# Planted Tanks > Plant Talk > Cryptocoryne Club >  ADA and Cryptcoyne melt

## cherabin

Is it just me or is majority of the people using ADA Amozonia II experiencing the same? My crypts (especially pgymaea) experience serious melting wherever I plant them in ADA soil, I'm still a relatively new user of ADA soil.

Previously, with soils such as HELP and Project Soil, I don't encounter such drastic melting with crypts. Conditions are the same, aged water used for initial and subsequent topping up of water, no CO2 injection, same watt per gallon of lights and filtration medias.

HELP is especially good for me as I have good success on C.pygmaea with it.

Will appreciate all feedback and advice on this topic. Thank you.

----------


## felix_fx2

Your crypts were kept in "not do same" environments will more then likely melt.

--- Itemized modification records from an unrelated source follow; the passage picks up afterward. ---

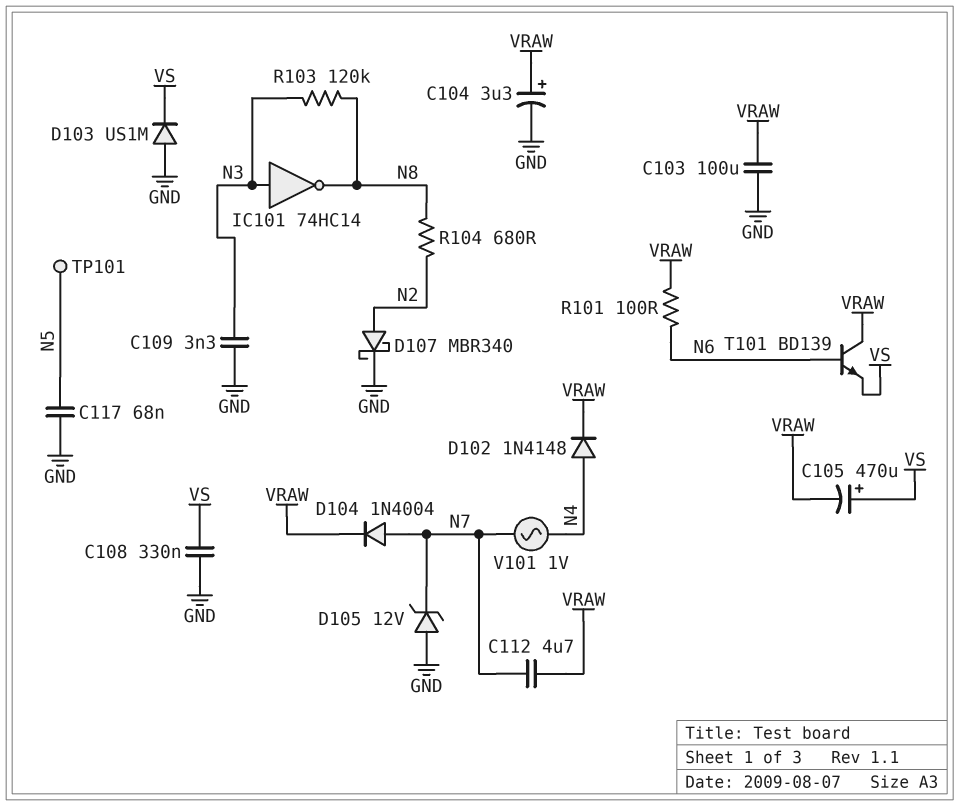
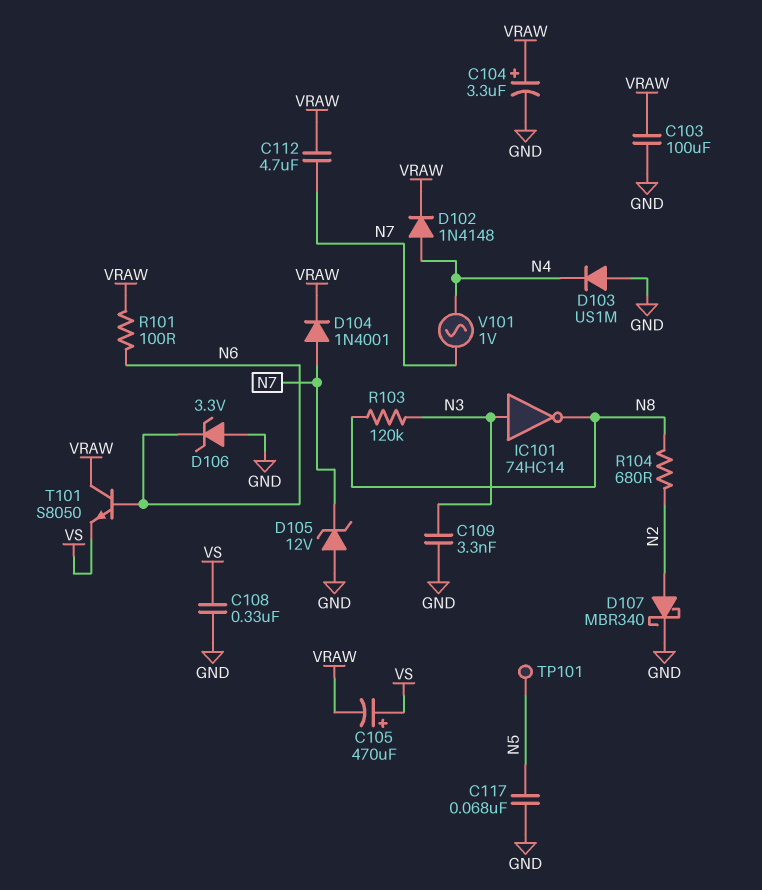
D103: diode US1M (A GND, K VS) -> diode US1M (A GND, K N4)
D104: diode 1N4004 (A N7, K VRAW) -> diode 1N4001 (A N7, K VRAW)
D106: none -> zener 3.3V (A GND, K N6)
T101: NPN BD139 (B N6, C VRAW, E VS) -> NPN S8050 (B N6, C VRAW, E VS)

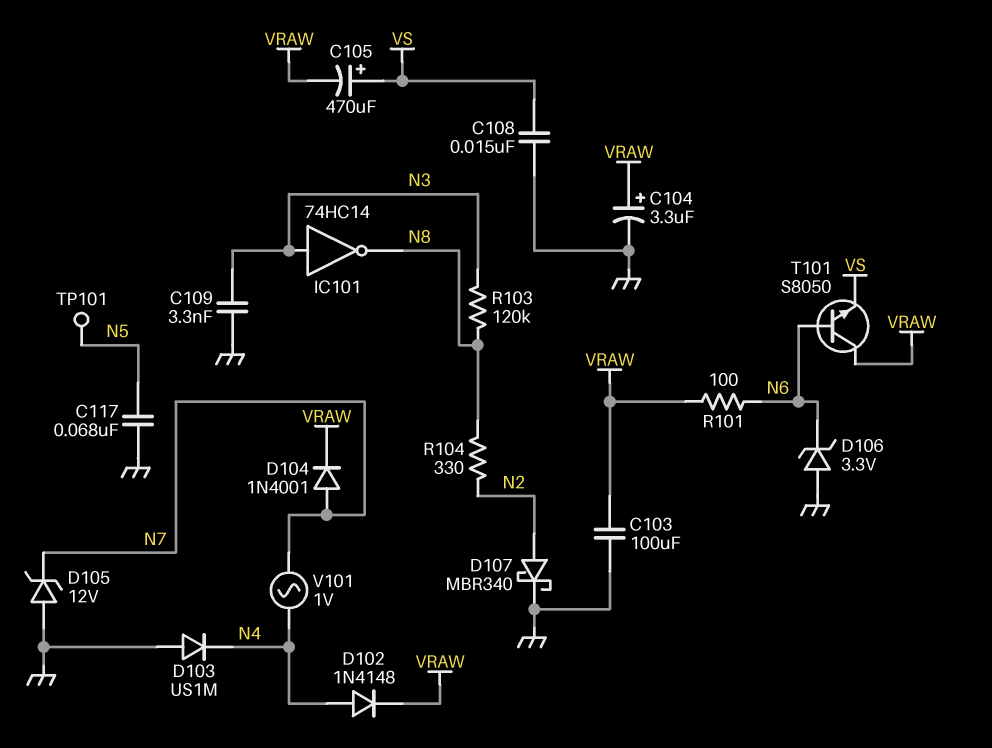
C108: 330nF (GND, VS) -> 15nF (GND, VS)
C112: 4.7uF (N7, VRAW) -> none
R104: 680 (N2, N8) -> 330 (N2, N8)

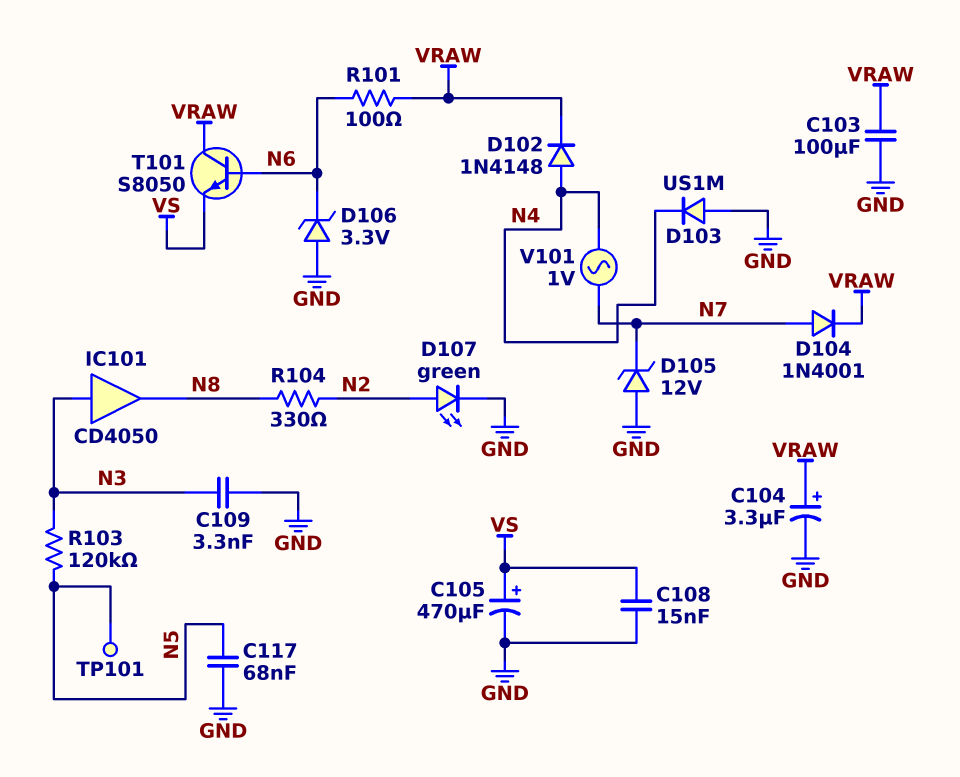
C105: 470uF (plus VS, minus VRAW) -> 470uF (plus VS, minus GND)
D107: schottky MBR340 (A N2, K GND) -> LED green (A N2, K GND)
IC101: NOT 74HC14 (in N3, out N8) -> buffer CD4050 (in N3, out N8)
R103: 120k (N3, N8) -> 120k (N3, N5)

Should only worry if they don't grow back from rizhome.

Most of the time I cut them when newly planted. And cut only older leaves. It might be just me but everytime it's older leaves that seem to get hit.

----------


## cherabin

Thank you for the feedback Felix. Seaview is selling the first version of HELP soil at a $29 white price tag. Really attractive if it's a further 15% discount. Have good experiences with the soil and might just stock up on a few packs  :Smile:

----------


## Lucrado

Yeah, I do agree with Felix. The old leaves of my crypts back then used to melt whereas the younger ones didnt...

----------